During the occupation of Czechoslovakia by Nazi Germany during World War II (1940–1945), major additions were made to the studio's facilities. Seeking to make Barrandov an equal to the major film studios in Berlin and Munich, the Nazis drew up plans for three large interconnecting stages. Construction work started in 1941 but the final stage was not completed until early 1945. These three huge stages (with more than  of shooting space) still form the main attraction of the studios to filmmakers throughout the world.

Shortly after the war, Barrandov and its smaller sister, Hostivař Studios, were nationalized and remained under state ownership until the beginning of the 1990s. During this time, Barrandov's new film laboratories were constructed, as was a special effects stage with a back projection tunnel and a water tank equipped for underwater shooting.

New wave
In the 1960s, a new wave of Czech films attracted worldwide attention. Czech film directors working at Barrandov at this time included Miloš Forman, Jiří Menzel, Vojtěch Jasný, Pavel Juráček, Věra Chytilová, Jan Němec, Ivan Passer, František Vláčil, Elmar Klos, and Ján Kadár.

Throughout the 1970s and 1980s, Barrandov continued to produce feature films, particularly comedies and fairy tales, turning out an average of seventy pictures a year. In the 1980s, some major American productions were made in the studios, including Barbra Streisand's Yentl and Miloš Forman's Amadeus, winner of several Academy Awards.

Post-revolution

Shortly after the Velvet Revolution in 1989, Barrandov was privatized. The studio almost closed down in 2000. However, the decline in local films was balanced out by an increase in foreign productions, particularly feature films made by US producers. Czech television stations and producers of commercials for television also made extensive use of the facility. Barrandov Studios now provides complete production services for feature film producers and for the increasing volume of local audio-visual productions.

In December 2006, Barrandov Studios opened a massive new soundstage aimed at attracting bigger productions. According to studio representatives, in terms of size, the new facility is now the largest in Europe, at 4,000 square metres.

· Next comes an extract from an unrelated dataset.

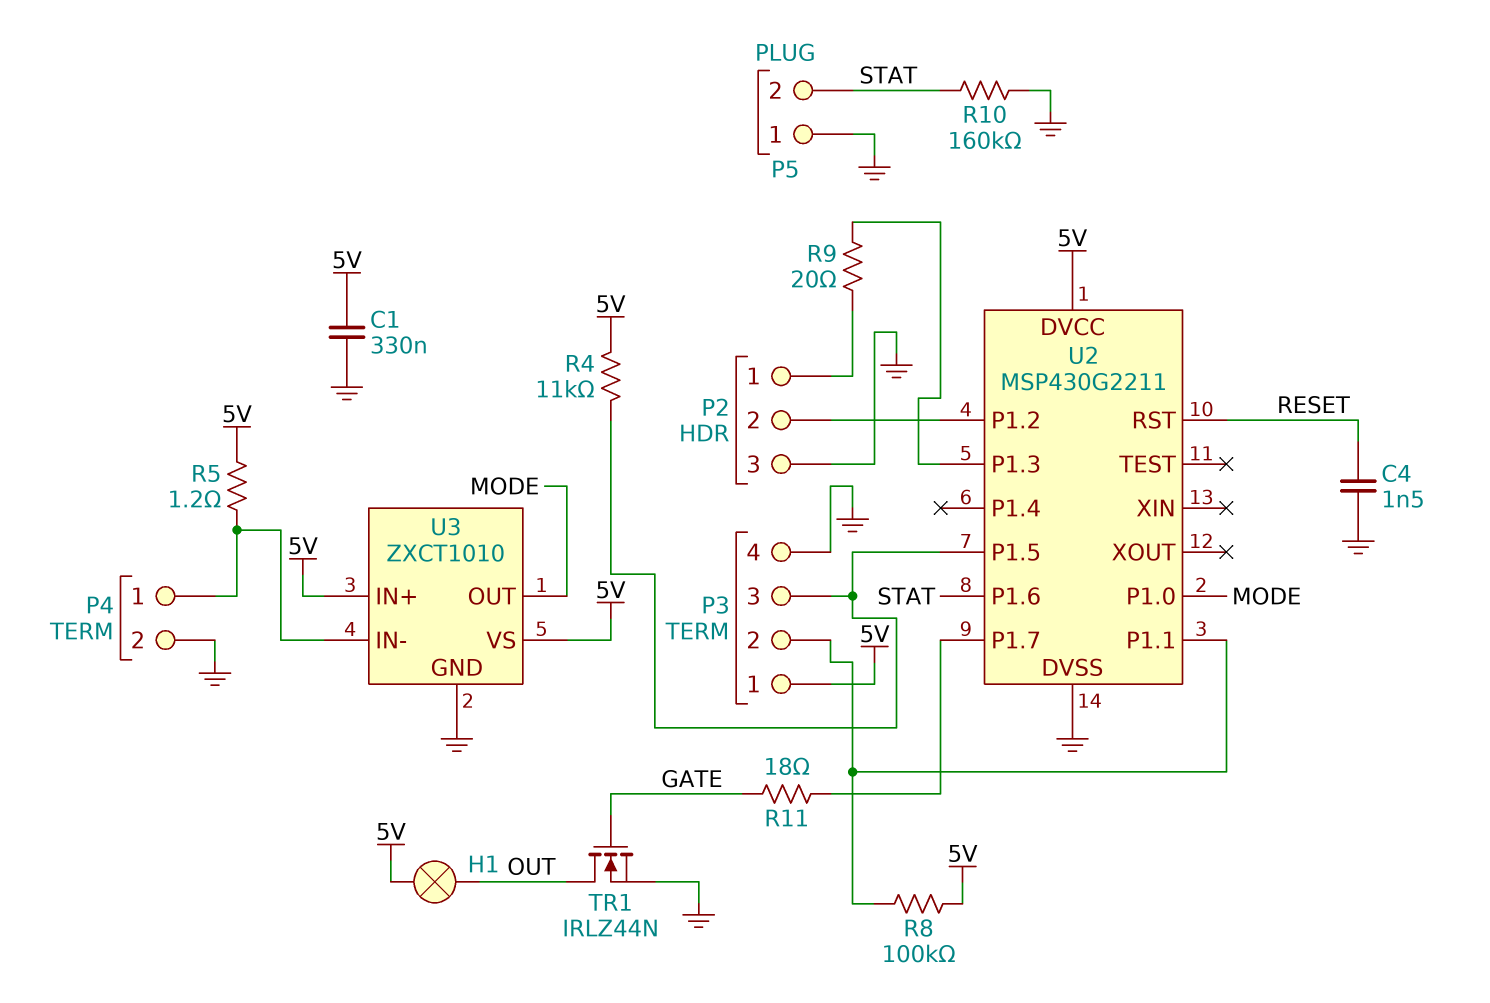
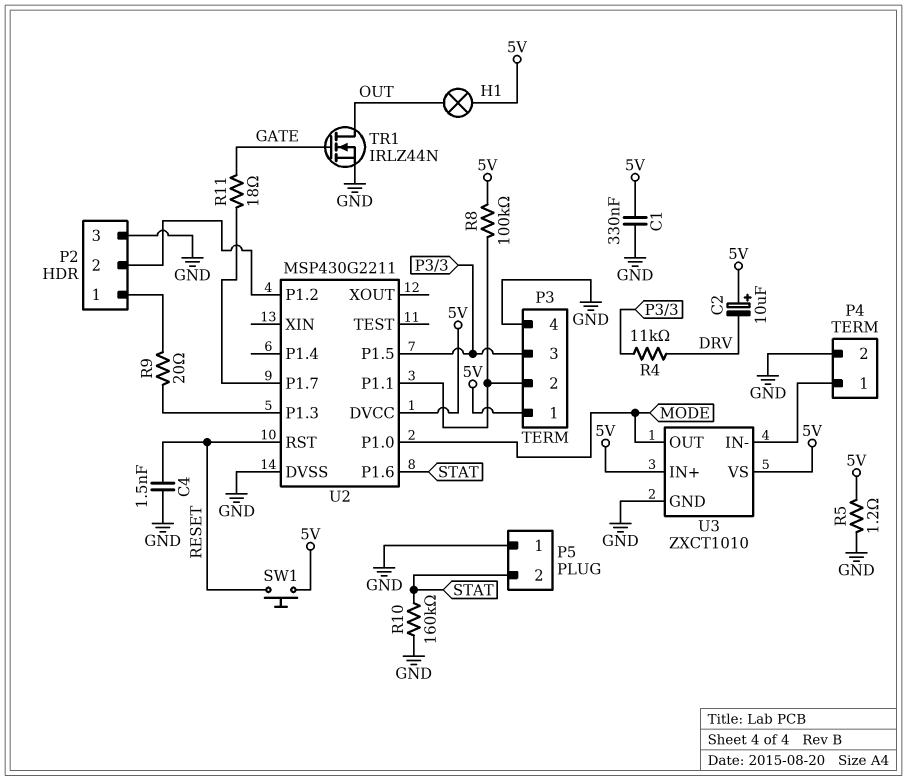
C2: none -> 10uF (plus 5V, minus DRV)
R4: 11k (5V, P3/3) -> 11k (DRV, P3/3)
R5: 1.2 (5V, P4/1) -> 1.2 (5V, GND)
SW1: none -> button (5V, RESET)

Barrandov Studios are owned by investment company Moravia Steel.

Notable productions

1930s – 1945
 Clothes Make the Man (1940, with Heinz Rühmann and Hertha Feiler)
 Carl Peters (1940/41)
 Jud Süß (1940)
 Doctor Crippen (1942)
 Große Freiheit Nr. 7 (1943, with Hans Albers)
 Die Fledermaus (1945/46, with Johannes Heesters)
 Springtime (1945–47, by Grigory Alexandrov)

1960s
 Lemonade Joe (1964)  
 The Shop on Main Street (1965)  
 Loves of a Blonde (1965)
 Daisies (1966)
 Closely Watched Trains (1966)  
 Marketa Lazarová (1967)
 The Firemen's Ball (1967)
 The End of Agent W4C (1967)

1970s
 The Last Act of Martin Weston (1970)
 Witchhammer (1970)
 Three Nuts for Cinderella (1973)
 Dinner for Adele (1977)

1980s
 Yentl (1983)
 Amadeus (1984)
 My Sweet Little Village (1985)
 Battle of Moscow (1985)
 Boris Godunov (1986)

1990s
 Kafka (1991)
 The Elementary School (1991)
 The Young Indiana Jones Chronicles (1992)
 Stalingrad (1993)
 Immortal Beloved (1994)
 Underground (1995)
 Kolya (1996)
 Mission: Impossible (1996)  
 Snow White: A Tale of Terror (1997)
 Les Misérables (1998)
 My Giant (1998)
 The Barber of Siberia (1998)
 Plunkett & Macleane (1999)
 Ravenous (1999)

2000s
 Dungeons & Dragons (2000)
 Frank Herbert's Dune (2000)
 A Knight's Tale (2001)  
 From Hell (2001)  
 The Affair of the Necklace (2001)
 The Bourne Identity (2002)  
 XXX (2002)  
 Blade II (2002)
 Bad Company (2002)
 Hart's War (2002)
 The League of Extraordinary Gentlemen (2003)
 Hitler: The Rise of Evil (2003)
 Frank Herbert's Children of Dune (2003)
 Shanghai Knights (2003)
 The Mystery of the Third Planet (2003, Czech dubbing production)
 Chasing Liberty (2004) 
 The Prince and Me (2004)
 Alien vs. Predator (2004) 
 Hellboy (2004)
 Van Helsing (2004)
 Eurotrip (2004)
 Oliver Twist (2005)
 The Brothers Grimm (2005)
 Doom (2005)
 Alias (season 4) (2005)
 A Sound of Thunder (2005)
 Everything Is Illuminated (2005)
 Hostel (2005)
 The Chronicles of Narnia: The Lion, the Witch and the Wardrobe (2005)
 Tristan and Isolde (2006)
 Last Holiday (2006)
 The Illusionist (2006)
 The Omen (2006)
 Casino Royale (2006)
 Hannibal Rising (2007)
 Hostel: Part 2 (2007)
 Babylon A.D. (2007)
 The Chronicles of Narnia: Prince Caspian (2008)
 G.I. Joe: The Rise of Cobra (2009)
 The Philanthropist (TV series) (2009)
 Solomon Kane (2009)

2010s
 Burnt by the Sun 2 (2010)
 Faust (2011)
 Mission: Impossible – Ghost Protocol (2011)
 Borgia (2011)
 A Royal Affair (2012)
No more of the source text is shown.